As part of the study, researchers compared states more dependent on income tax collections, such as Georgia, against states more reliant on sales tax collections. The findings suggest that states with a progressive income tax could better offset the drop in tax growth than states tightly tied to the sales tax.
That finding could have political implications in Georgia, where Republican lawmakers have endorsed replacing the state’s income tax with an expanded sales tax, known to supporters as the “FairTax.” Tellingly, senior Republican leaders have taken major steps to implement such a system. The S&P analysis did not take any position on Georgia’s tax system.
“It would be the perfect storm of bad tax policy,” said Alan Essig, executive director of the Georgia Budget and Policy Institute and a former deputy policy director for Gov. Roy Barnes, a Democrat. Essig was not involved in the S&P study. “If their analysis is correct, it is another strong argument against the FairTax and the importance of having a balanced tax stream.”
The weak economy has proven a political constraint. Tax collections took a dive during the Great Recession, though they have been climbing upward. Ranking Republicans appear reluctant to jettison the income tax while collections are low, possibly forcing deeper, unpopular spending cuts in core government services such as education, health care and public safety services.
Sen. Judson Hill, R-Marietta, a supporter of the consumption tax, disputed the premise that putting more income in the hands of the wealthy puts a damper on economic growth.
He said that some “of these individuals at higher incomes will hire more people and create new companies, which will provide opportunity for everybody at every income level.”

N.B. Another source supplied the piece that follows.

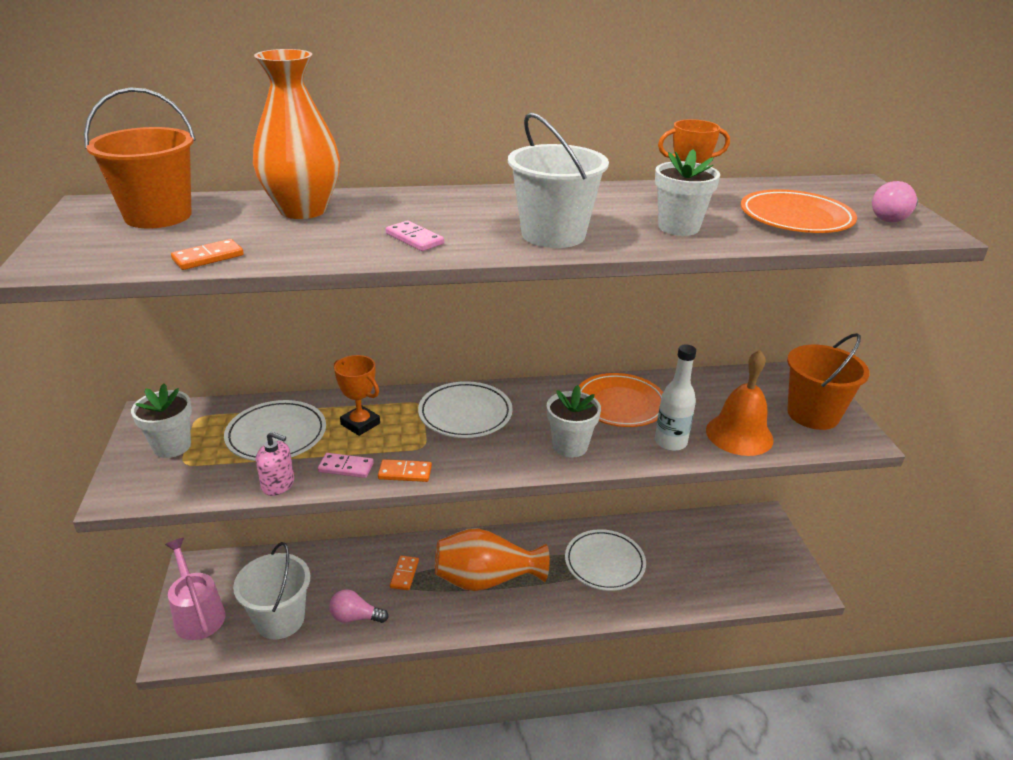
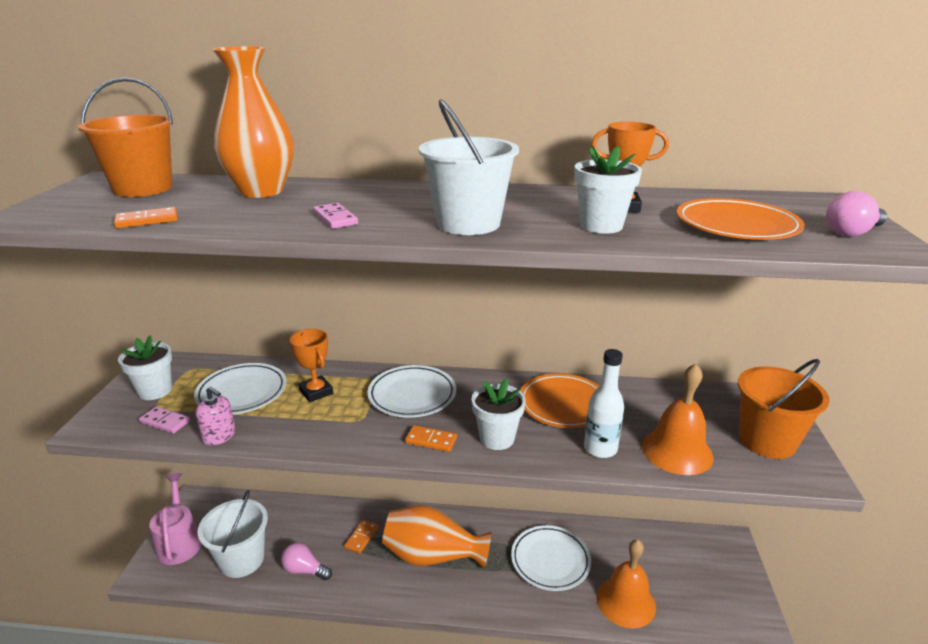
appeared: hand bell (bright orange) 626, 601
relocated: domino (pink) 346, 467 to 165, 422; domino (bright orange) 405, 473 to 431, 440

He has pitched variations on the consumption tax theme. For example, businesses on Georgia’s border could see losses if Georgia switched to a consumption tax and neighboring states kept lower sales tax rates. Shoppers would have an incentive to buy expensive items in Alabama, Tennessee or the Carolinas to save money on big purchases.
To avoid that imbalance, Georgia could reduce its income tax rates by charging the sales tax on more goods and services, Hill said.